Beatrix Potter is a well-known and loved children's author and illustrator. With the money from her books, she has purchased a farm in Lake Country and uses it as an escape from her demanding mother and father. Her mother, thinking Beatrix is being an undutiful daughter, has demanded her daughter stay with her until after the holidays. But Beatrix, who usually caves to her mother's demands, doesn't cave this time, and she leaves for her property, Hill Top farm, along with two guinea pigs as a present for a girl Beatrix knows named Caroline Longford, named Nutmeg and Thackeray.
Nutmeg cannot wait to meet Caroline, but Thackeray hates Nutmeg and the journey out of the city. He'd much rather be reading edifying works and not listening to the female chatter from Nutmeg. He's so peeved that he bites several people who try to stroke him, not likng that sort of thing.
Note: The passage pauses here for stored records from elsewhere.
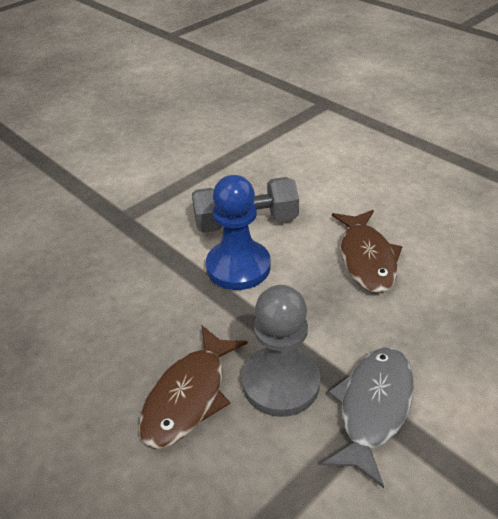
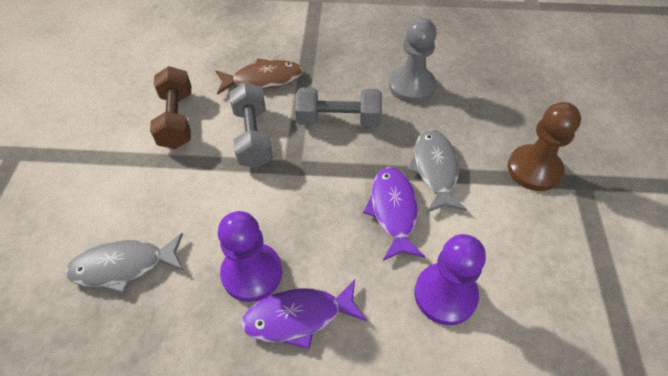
blue pawn: 1 -> 0
brown dumbbell: 0 -> 1
brown fish: 2 -> 1
brown pawn: 0 -> 1
grey dumbbell: 1 -> 2
grey fish: 1 -> 2
purple fish: 0 -> 2
purple pawn: 0 -> 2

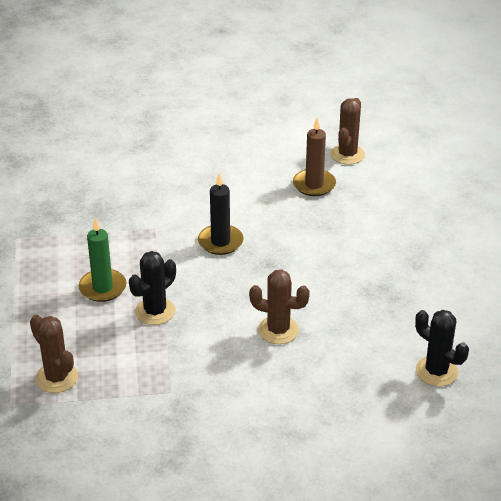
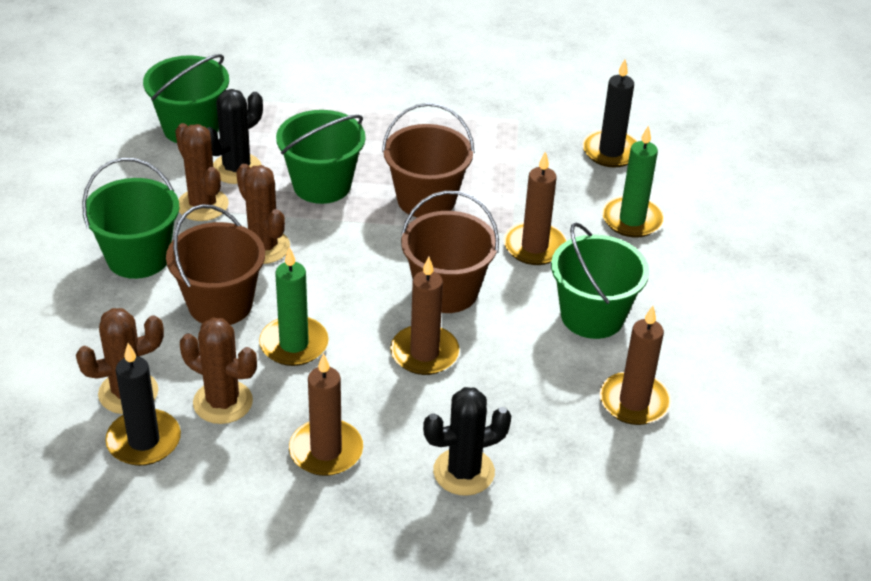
black candle: 1 -> 2
brown bucket: 0 -> 3
brown cactus: 3 -> 4
brown candle: 1 -> 4
green bucket: 0 -> 4
green candle: 1 -> 2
When Beatrice gets to Hill Top Farm, though, she finds that most of the Lake Country is buried under a thick fall of snow, with more on the way. This means she won't be able to return to her parents' house in time for the party she'd been helping her mother plan, but she doesn't feel upset about this, rather, she is overjoyed by the idea of having to stay on her farm a few extra days.
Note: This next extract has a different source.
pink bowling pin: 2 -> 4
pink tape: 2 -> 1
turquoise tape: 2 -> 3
The latest news from around the town is that Lady Longford;s barn mysteriously burned to the ground after being struck by something large and flaming, and Mr. Wickstead, a noted antiquarian, has died in the forest. The top part of a tree fell on him. There were animal marks on the tree, but far too large to be any sort of animal native to the area. He is survived by a sister who had recently found him, from Manchester. Apparently, their parents had died, and as orphans, the family was split up. Now, so soon after finding him, they are cruelly separated once more by death. Beatrix doesn't attend the inquest, where Wickstead's death is attributed to misadventure and natural causes. i.e. struck by a tree. But she is invited to a memorial supper for the man, along with most of the town.
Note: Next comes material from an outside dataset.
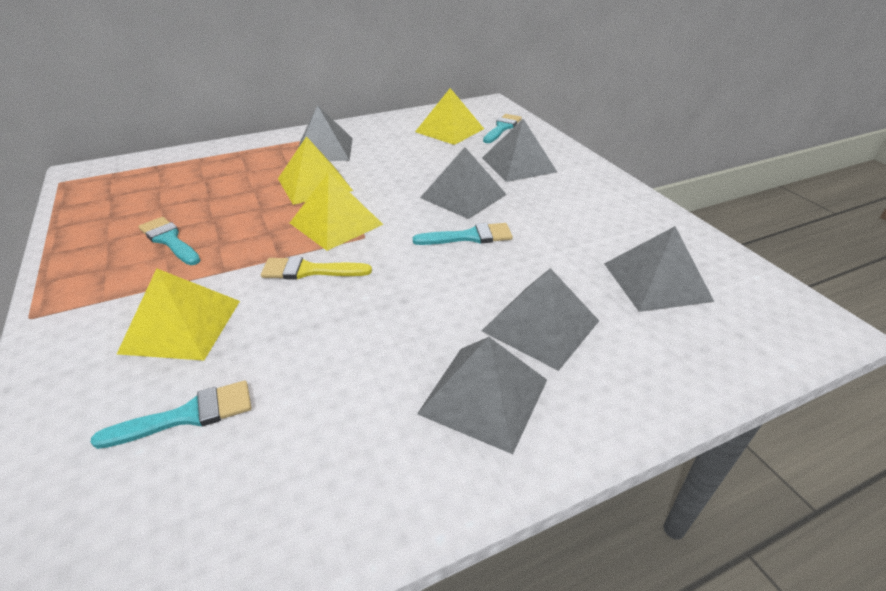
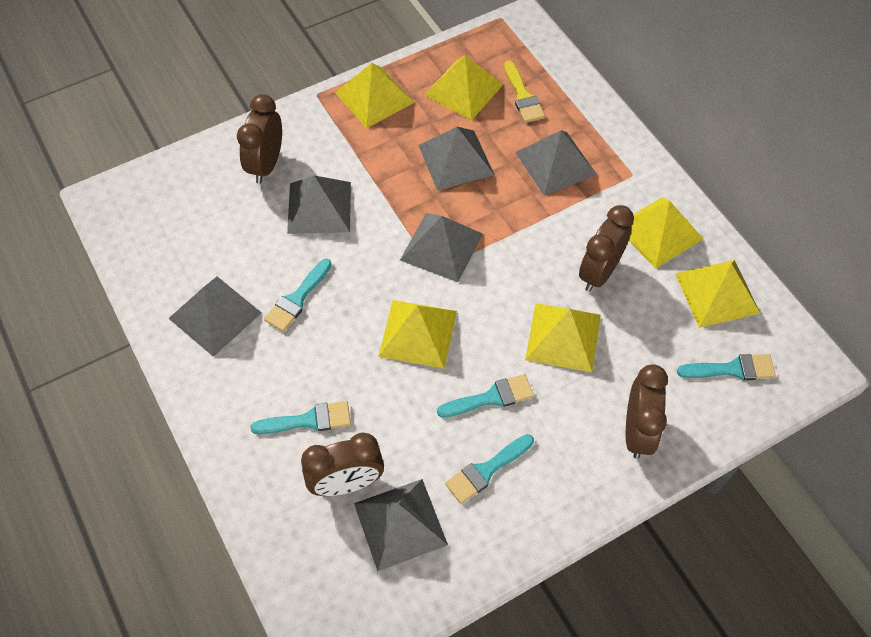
brown clock: 0 -> 4
turquoise brush: 4 -> 5
yellow pyramid: 4 -> 6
It seems that Wickstead had recently found in the woods an ancient treasure from the early days of Britain, and the amount of treasure was greatly exaggerated by the wagging tongues of the town gossips. After his death, the treasure went missing, and no one is sure exactly what happened to it.
Meanwhile, in the woods, Bosworth Badger, owner of a Badger Hole and Hostelry called the Brockery, is visited by Bailey,another badger from another hole. Actually, he was rescued by Bosworth's nephew, Thorn, who fished him out of a frozen lake, and Bailey has quite a tale to tell of his burnt paw, and how he ended up in the lake. It seems that he discovered a dragon living in his den. The dragon, named Thorvaald, was guarding the treasure that Wickstead found, guarding it for a much larger female dragon named Yllva. Bailey had somehow awakened the dragon, and become fast friends with it. But when they heard about the discovered treasure, Thorvaald found that it was the treasure *he* had been guarding which had been stolen.
Desperate to find it, he kept watch on the hole where it had been placed, and found Wickstead putting it back in the holw, But in his interest to see what was going on, he perched in the tree, which broke, fell and killed Mr. Wickstead. Yllva had also heard the tales and went in search of the treasure, and thought the package on Bailey's back, which contained his snowshoes, was the treasure and he was stealing it. She attacked him, burning his paw and forcing him to dive into the lake, but then Thorvaald counter-attacked. He set Yllva on fire, but she crashed into the Longford's barn and did not escape the flames.
Now Thorvaald is missing, and the county has seen enough weird and amazing things to be extremely confused.
It's also confusing that Mr. Wickstead didn't know about any siblings, but his sister showed up shortly after he found the treasure. And when Beatrix discovers that the pictures that Mr. Wickstead's sister had been showing him are of her own family home, she smells a rat. But can the "sister" explain her presence in the home of a man she is not actually related to?
This book was a short read, but amusing. The way the author and the story treats animals as real people puts me in mind of Rita Mae Brown and her "Mrs. Murphy" books. But the exception here is that Mrs. Murphy tends to think as a human would. The animals here are less concerned with humans, and only to the point that they can kill or endanger the animals. Like the Mrs. Murphy books, though, the animals tend to be friendly with each other, even the dogs and cats. And, in this case, the animals end up knowing more about the solution of how Mr. Wickstead died than the humans do.
All in all, a fun tale, and while the story has Beatrix Potter at its center and involves a historical period of time, the book reads very much like a cozy, even amongst the animals. This series is the most fun and amusing read I have ever had in the historical mystery genre, and I will definitely recommend it to others.